Contrato de factoringFactoring, si bien es una palabra inglesa, en su raíz más remota, proviene del latín, “facere” que significa hacer. Es, para la legislación argentina, un contrato innominado, oneroso, bilateral, comercial, consensual, de colaboración y de adhesión. Contrato muy usual en Estados Unidos y Europa, influidos por el Derecho Anglosajón, que ha llegado a América Latina en virtud del proceso de globalización y por su importancia práctica en el giro comercial, en el que intervienen dos partes. Por un lado una empresa o comerciante (el factoreado o la factoreada) poseedores de créditos, y por el otro un Banco o entidad financiera (factor o sociedad de factoring, que le da el nombre al contrato). Ésta se obliga a gestionar el cobro de los documentos crediticios que haya adquirido la empresa en su gestión comercial, a su vencimiento, adelantando el importe de los mismos a la empresa, o garantizándole su cobro. A su vez, la empresa, le ha subrogado sus derechos, en forma exclusiva.

El Banco se compromete, además, en ciertos casos, según lo pactado, a brindar a la empresa asesoramiento técnico.

El contrato se efectúa por un lapso determinado de tiempo, a cambio de un porcentaje de lo recaudado. El Banco puede asumir o no, los riesgos de cobro. Si no lo hace posee una acción de regreso para que la empresa le reintegre los importes adelantados.

Si algún cliente paga a la empresa, ésta debe remitirle el importe al Banco. La contabilización de los créditos queda a cargo del factor.
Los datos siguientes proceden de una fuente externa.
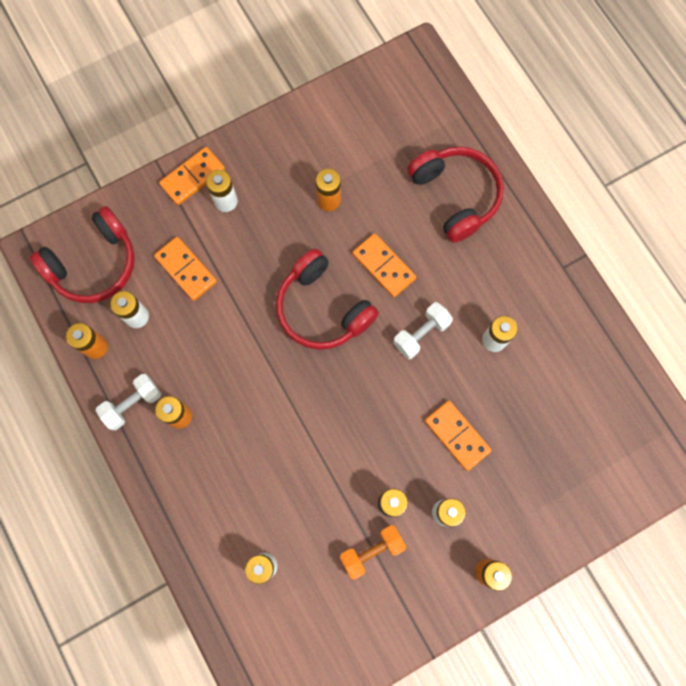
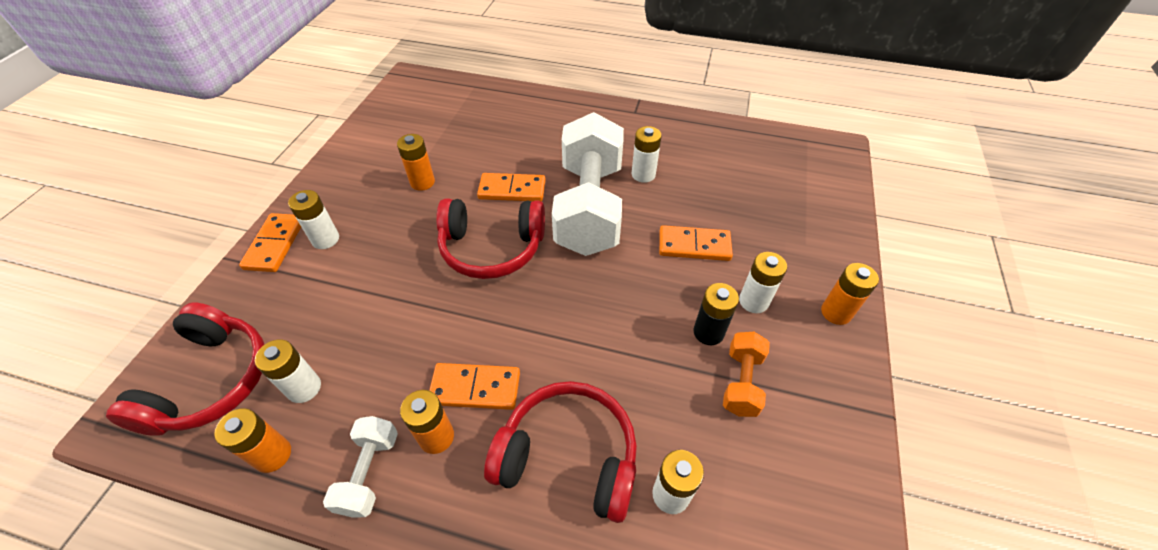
camera: 45 degrees left, 25 degrees down
(186, 269) = (328, 312): orange domino -> orange domino (475, 388)
(421, 334) = (589, 207): white dumbbell -> white dumbbell, size x2.25
(455, 196) = (519, 123): red headphones -> red headphones (568, 457)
El que acabamos de describir es el llamado factoring financiero que es el más nuevo e importante para el tráfico comercial pues aumenta la liquidez empresarial y le evita el esfuerzo económico y humano de gestionar la cobranza de sus créditos. Existe también el llamado factoring comercial, que consiste en que determinadas sociedades comerciales se encarguen de la gestión de cobro judicial o extrajudicial de créditos de empresas.